Just a week after the match, Brazilian coach Mano Menezes was sacked by the Brazilian Football Federation as they try to do everything they can to ensure a Cup win on home soil in an attempt to vanquish the longstanding ghosts of the 1950 Maracanazo. Anything less than triumphantly hoisting the World Cup at the Maracanã in 2014 would not only be a failure, but a pronounced crisis of national identity. 

International “Friendly.” Colombia 1 - Brazil 1

14 November 2012, 8 pm. MetLife Stadium, East Rutherford NJ

While not a domestic club rivalry, the recent ‘friendly’ match between the national teams of Colombia and Brazil took place at a fascinating juncture for both teams. Brazil, being Brazil, were tasked with both exercising the demons of the last time they played in the NYC area— a heartbreaking 4-3 loss to arch rivals Argentina in June— as well as building a squad of potential World Cup winners to satisfy the legendarily critical domestic audience on the road to hosting the 2014 World Cup. Colombia, on the other hand, was playing their first friendly match in NYC for years and was eager to demonstrate its soccer resurgence to the heavily Colombian crowd.

Perhaps as a result of public transportation issues still affecting the region following hurricane Sandy in addition to the freezing November temperatures, MetLife Stadium’s attendance for the night only hit 39,000. Still, the Colombian supporters section rocked with every touch, pass, and shot for 90 minutes and dwarfed the noise of the outnumbered Brazilian fans at the match. Aided with smuggled into-the-stadium vuvuzelas, drums, and guacharacas, the multi-generational Colombian fans, many of whom made the pilgrimage to the stadium from Queens, relished the opportunity to cheer on their idols Falcao, James, Yepes, Guarín, and the others that comprise South America’s hottest and the world’s currently 8th ranked team.

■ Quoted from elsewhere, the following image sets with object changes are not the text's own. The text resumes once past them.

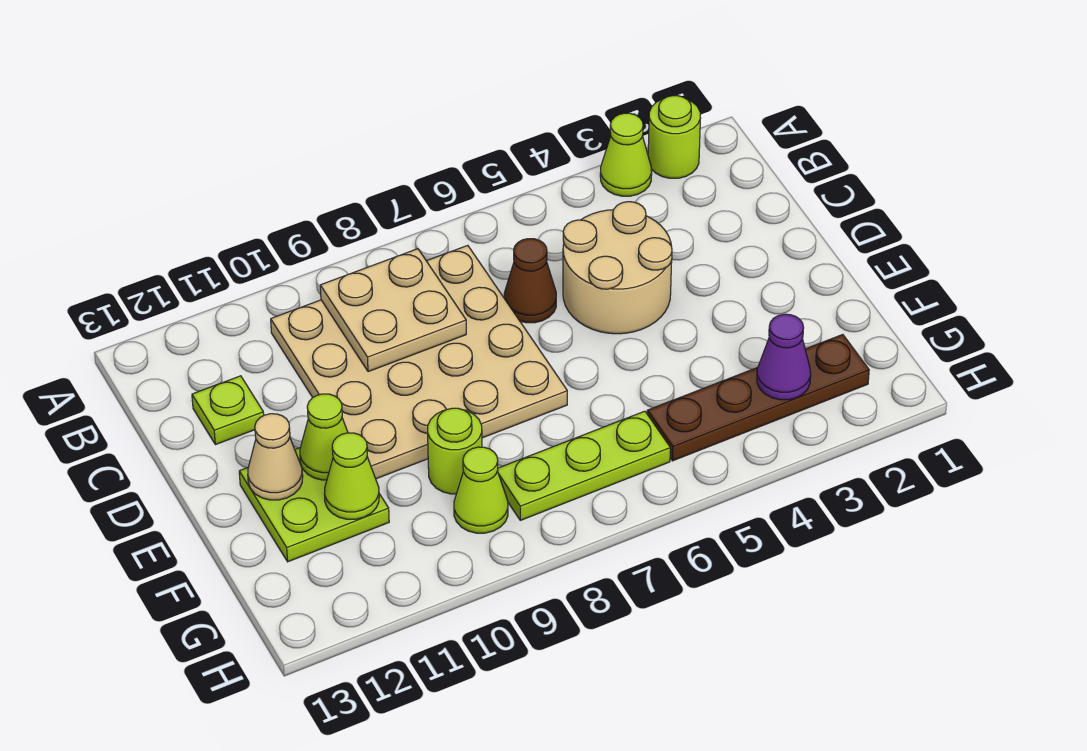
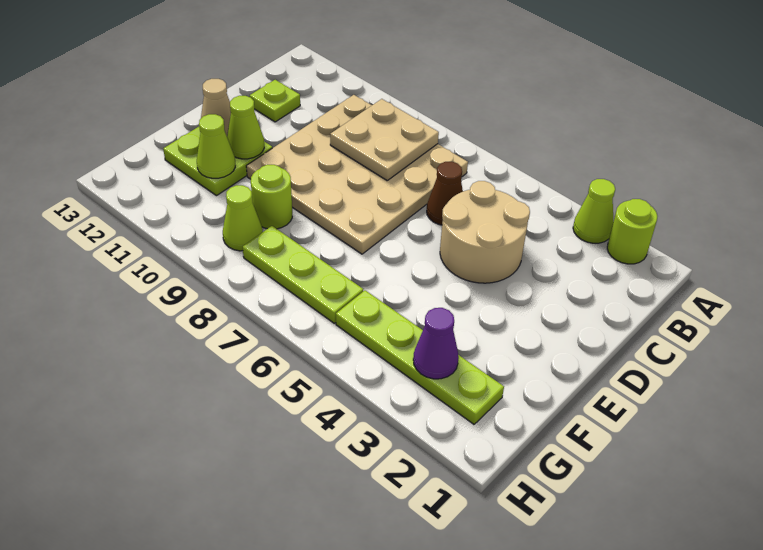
brown plate G2:G5 level 1 -> lime plate G2:G5 level 1

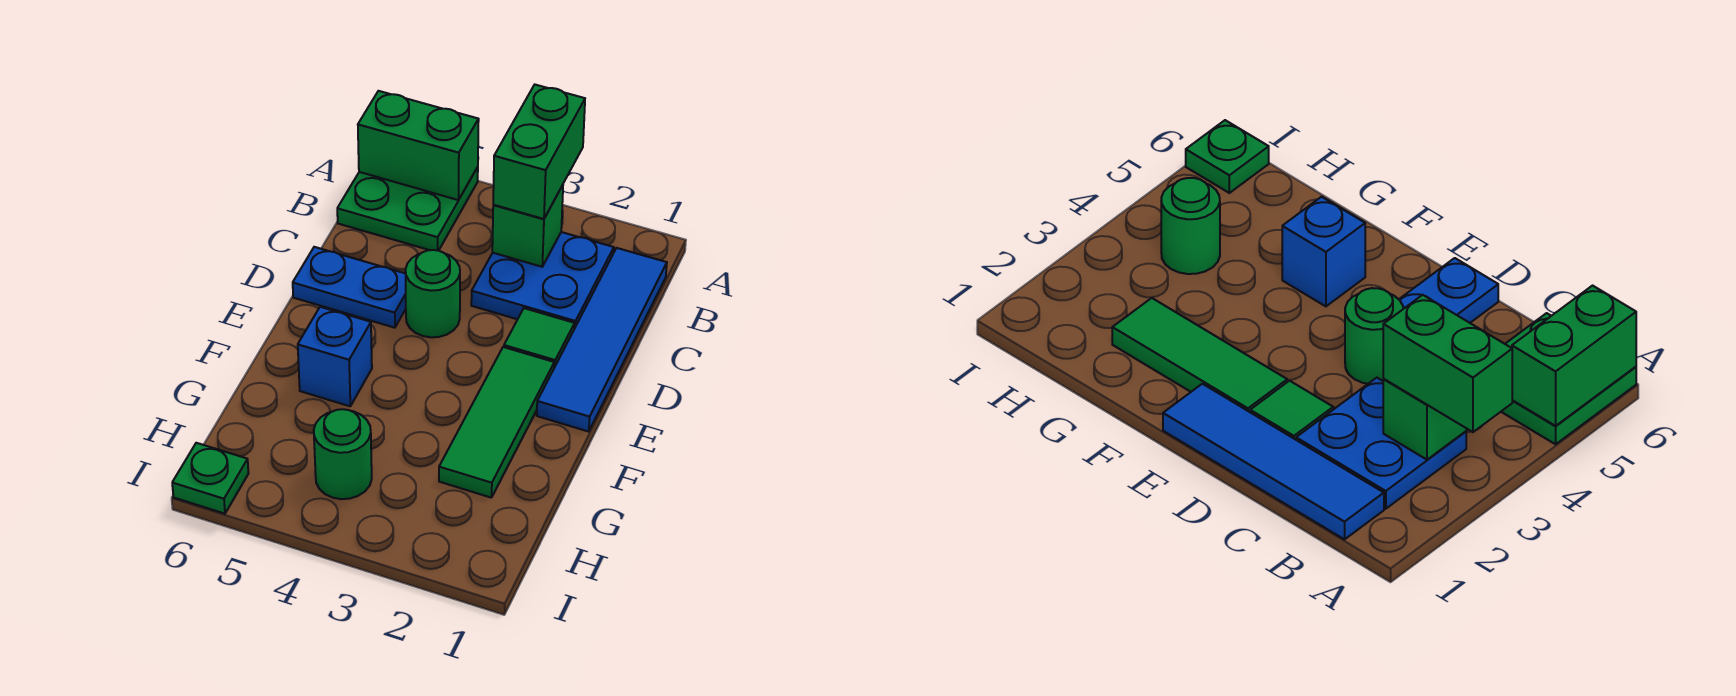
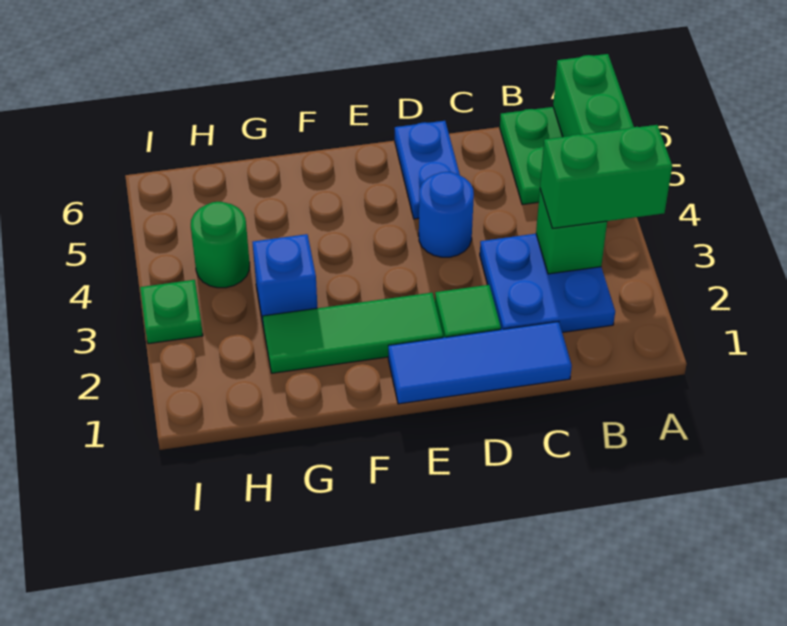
blue tile B1:E1 level 1 -> blue tile C1:E1 level 1
green round brick D4 level 1 -> blue round brick D4 level 1
blue brick F5 level 1 -> blue brick G3 level 1
green plate I6 level 1 -> green plate I3 level 1

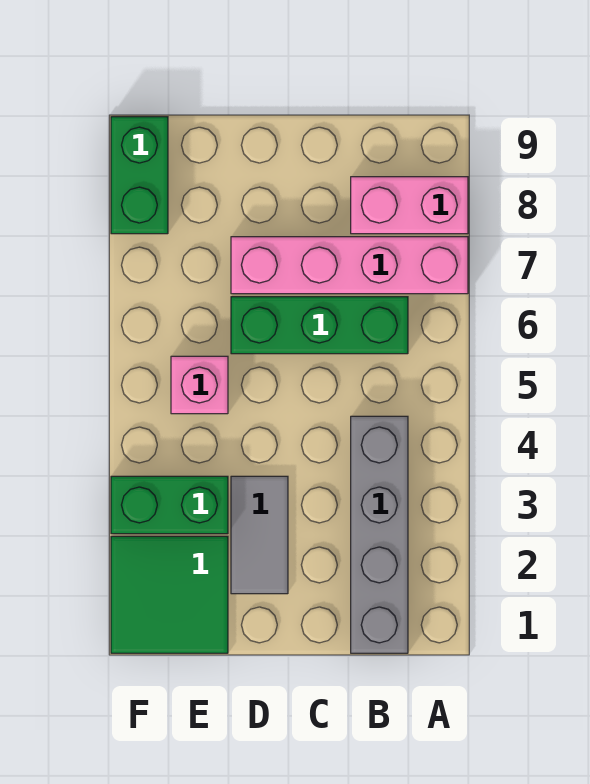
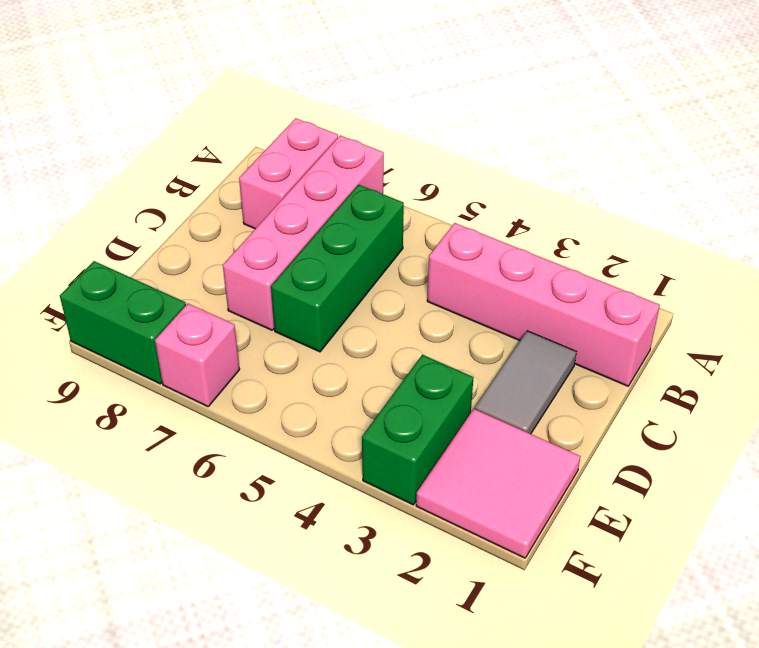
grey brick B1:B4 level 1 -> pink brick B1:B4 level 1
grey tile D2:D3 level 1 -> grey tile C2:D2 level 1
green tile E1:F2 level 1 -> pink tile E1:F2 level 1
pink brick E5 level 1 -> pink brick F7 level 1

"Following la seleccion was one of the earliest ways I began to learn about and celebrate my Colombian identity," said journalist and Colombia fan Monika Fabian. "So attending local friendlies are—and always have been—an extension of that pride. Take my mother, for instance, she’d never say "let’s go see la seleccion." She’d say "let’s go receive la seleccion." Just like you’d receive, or host, relatives. Because that’s kind of what they are as a symbol from home. And to root for Colombia at the stadium is to push the country forward chant by chant." 

On the pitch, Fiorentina midfielder Juan Guillermo Cuadrado struck first for Colombia right before the break. This was followed by an outstanding individual effort by Neymar to tie it up for Brazil in the 64th minute. With ten minutes left, Neymar had the seemingly-assured opportunity to complete his brace and win it for a Brazilian squad playing in their landmark 1,000th match. Instead, the talented forward hit one of the very worst penalty kicks ever and sent the ball far into the upper decks much to the relief and enjoyment of the Colombian fans. In the last ten minutes Colombia pressed forward, with Colombian President Juan Manuel Santos even tweeting encouragement to Los Cafeteros, to no avail. 

The glaring Neymar miss and ensuing 1-1 result left the Colombian fans energized and enjoying the party atmosphere in the parking lot following the match. Most viewed the 1-1 draw over mighty Brazil as a de facto victory. For the dejected Brazil supporters, the opposite seemed true. 

Just a week after the match, Brazilian coach Mano Menezes was sacked by the Brazilian Football Federation as they try to do everything they can to ensure a Cup win on home soil in an attempt to vanquish the longstanding ghosts of the 1950 Maracanazo. Anything less than triumphantly hoisting the World Cup at the Maracanã in 2014 would not only be a failure, but a pronounced crisis of national identity.